< Back to Front Page Text size +

Ken Johnson, Not Agreeing With

Posted by Geoff Edgers July 13, 2007 05:41 PM

Now this is a long one. But I figure if you get bored, you're perfectly free to click over to Tyra and the dolphins. Independent curator James Hull did not appreciate Globe critic Ken Johnson's take on the Büchel situation.

"The first sentence clearly establishes the biases of the “critic” and irresponsibly places blame singularly on a valuable regional art center that has won accolades for almost everything it has done artistically and economically since it opened–until now.

Johnson concludes, as if he is in some way a good judge of the complicated legal and budgetary issues that have not even been made public, that the Museum’s response is “sad, dumb and shameful.” What is shameful is that Mr. Johnson did not consider that there may be two sides to this story.

Just to put my take in perspective, I have been working with artists to create installations of all kinds on a limited budget for over 15 years. I am an artist who fund raises for myself and other artists and volunteers my time at a non-profit gallery to install work for public exhibition. I have written reviews of exhibitions that have been published in Art Papers, ArtsMedia and Big Red and Shiny.

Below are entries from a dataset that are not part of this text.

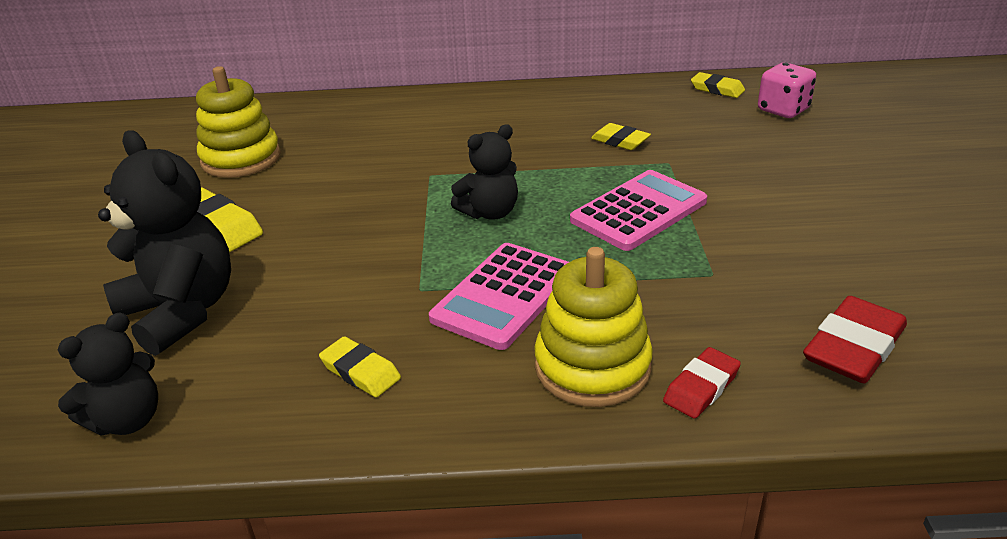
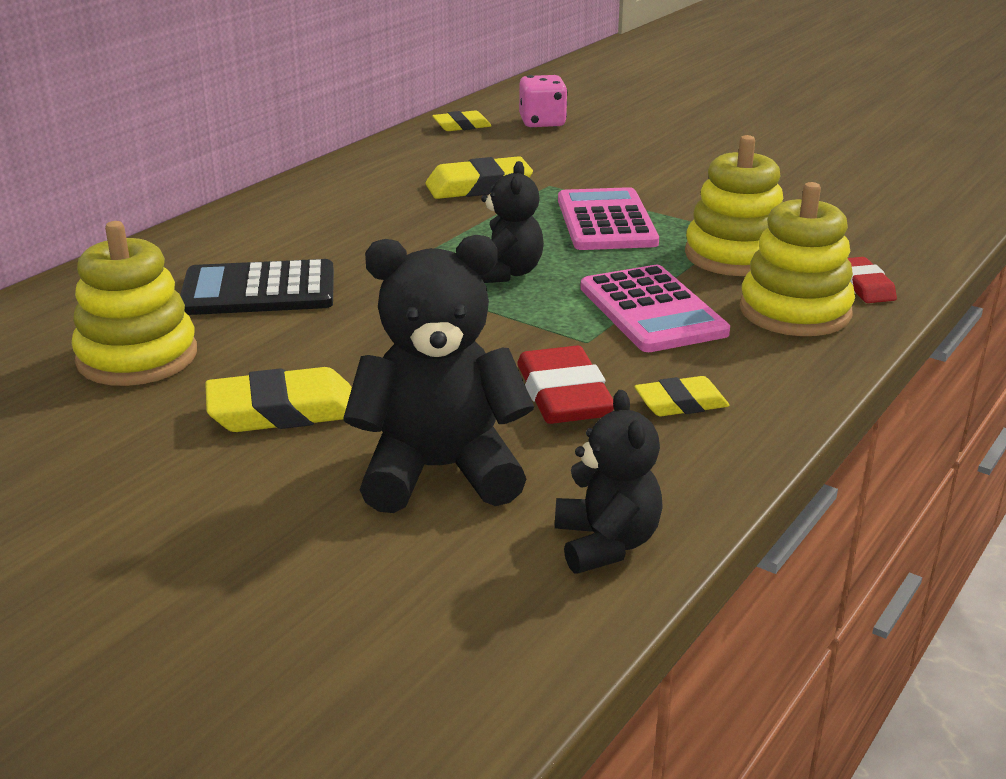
camera: 55 degrees left, 5 degrees down
(360, 150) = (259, 290): none -> black calculator
(620, 141) = (479, 186): yellow eraser -> yellow eraser, size x1.61
(663, 293) = (735, 255): none -> yellow stacking toy
(853, 347) = (877, 227): red eraser -> red eraser (563, 395)

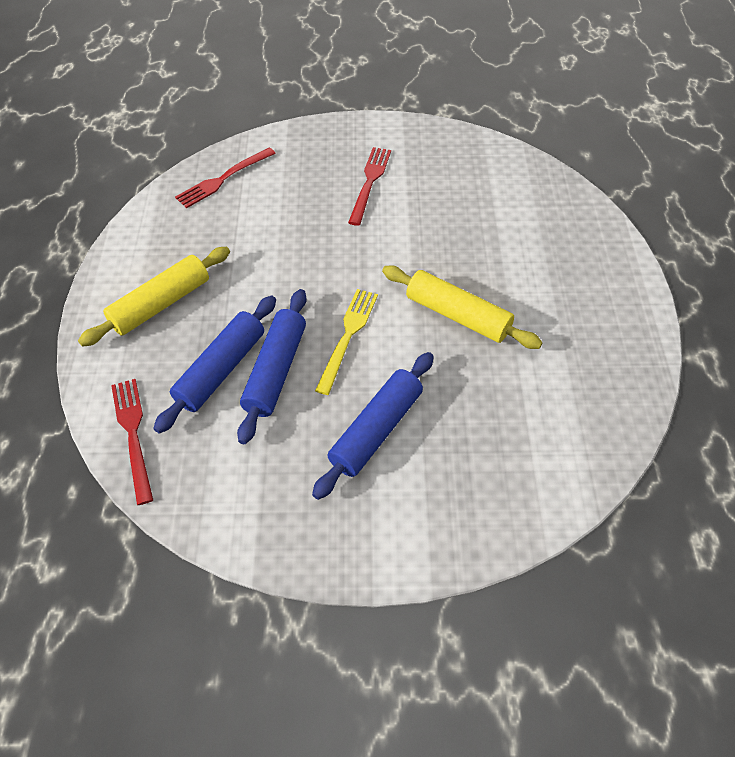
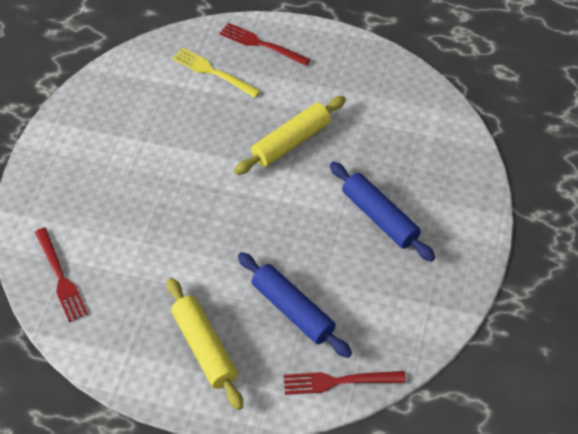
camera: 75 degrees left, 0 degrees up
(276, 371) = (306, 271): blue rolling pin -> none
(348, 335) = (286, 216): yellow fork -> yellow fork (212, 72)
(370, 182) = (118, 163): red fork -> red fork (260, 44)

I have also worked with artists as an installer at the List Visual art Center at MIT, ICA Boston, the Thread Waxing space, the DeCordova Museum and Sculpture Park, The High Museum of Art and Barbara Krakow Gallery. Additionally I have had to work with installers at the Huntsville Museum of Art to have one of my own installations installed to my specifications for the Triennial “Red Clay Survey” several years ago.

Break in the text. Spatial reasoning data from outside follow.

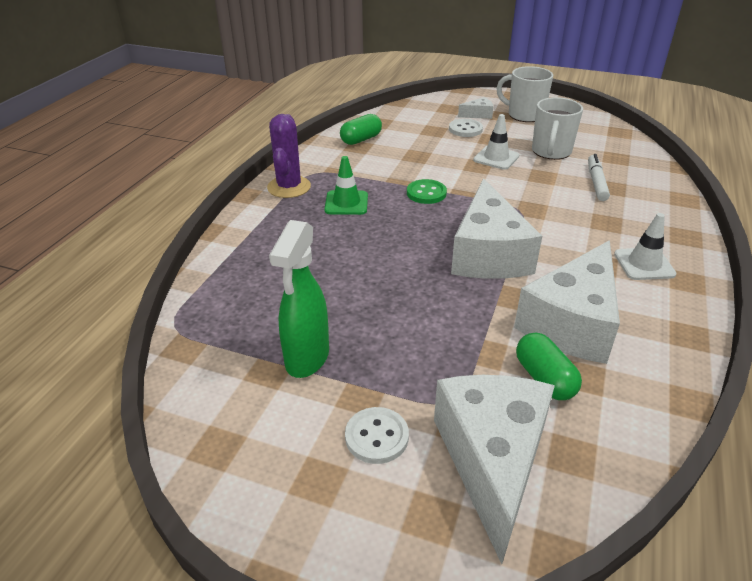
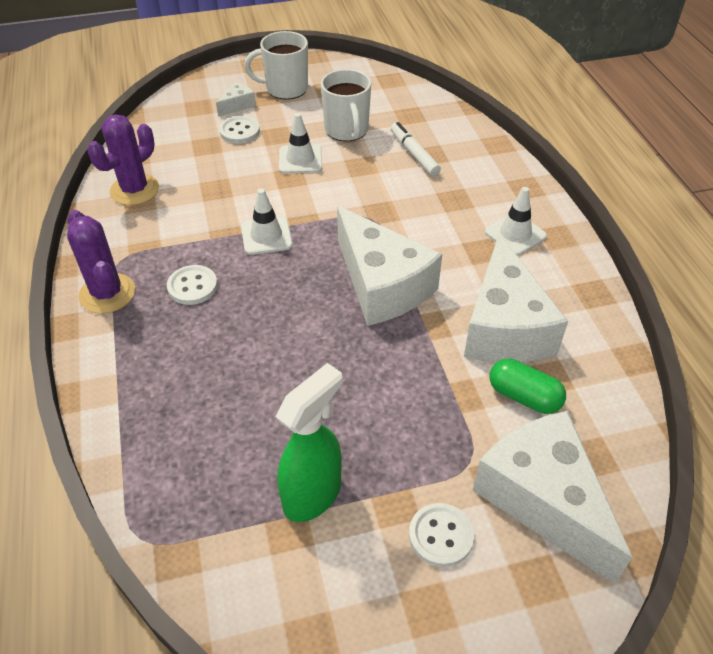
camera: 35 degrees left, 10 degrees up
(307, 358) = (313, 495): green spray bottle -> green spray bottle turned 120 degrees counterclockwise
(346, 203) = (192, 286): green traffic cone -> white button
(361, 139) = (134, 190): green capsule -> purple cactus
(426, 193) = (266, 236): green button -> white traffic cone

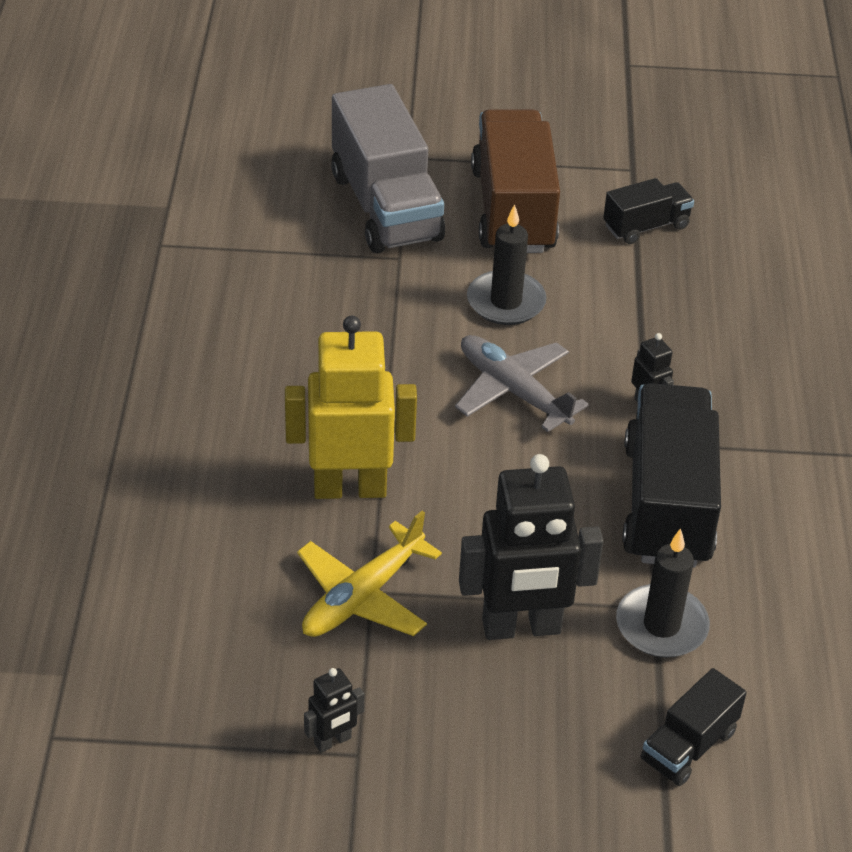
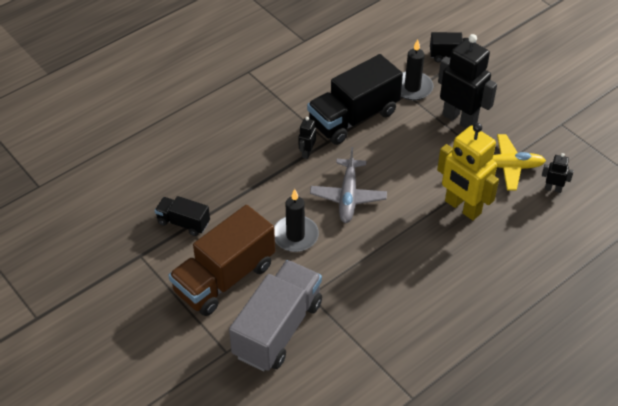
camera: 130 degrees left, 5 degrees up
(333, 741) = (565, 132): black robot -> black robot (553, 188)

This is just to say that I looked at view this in a the situation in a much more open minded way than Mr. Johnson. Which is not much of a challenge, considering that he spent the entire article vilifying an institution whose side of the story he barely even mentions except to quickly list that the artist had already used up a budget of $300,000 after agreeing to do the installation for $160,000. He gives the museum’s past record short shrift in the second paragraph saying “ Mass MoCA is known for sponsoring artists with ambitious, big ideas.” This actually is just a disguised compliment that Johnson pays to the artist implying he was another artist with a big idea. When the museum tried to remind visitors of the successes it had always had in the past Johnson again attacks them saying, “Mass MoCA has compounded its misdoings by mounting a slick, disingenuous, egregiously self-serving photo and text display called “made at Mass MoCA” ... “The implicit message is that Büchel must be a real jerk to have been so uncooperative.” Show me a single museum that does not brag and archive its past exhibitions. The message is only implicit and egregious because this critic does not want anyone to get both sides of the argument.

To call the installation “slick”–which I think is an underhanded compliment about how well installed the temporary, unplanned “Made at Mass MoCA” installation must have looked–showing the unmentioned skills that the institution can muster in a crunch were not good enough to satisfy the artist (or were they?).

I am not faulting the artist yet, just because I agree with some of the Bloggers and writers that gave more consideration than Mr. Johnson to the obvious similarities of this legal battle to the artist’s stated practice. The text for a recent exhibition Hauser & Wirth Coppermill in London's East End states:

“Büchel often appropriates mass media sources such as the Internet, printed political pamphlets and everyday household objects. His work is informed by an explicit political awareness, often telling of new forms of propaganda...” perhaps referring to Mr. Johnson’s article!

It goes on to say, "'Capital Affair' (also 2002), another collaboration with Motti, promised the entire exhibition budget to the gallery visitor who could find a cheque hidden within the exhibition space of the Helmhaus in Zurich. Büchel repeatedly manipulates and exploits the perceived power of the social and legal contract, subverting the relationship between artist and audience while insisting on a more active political role for both.”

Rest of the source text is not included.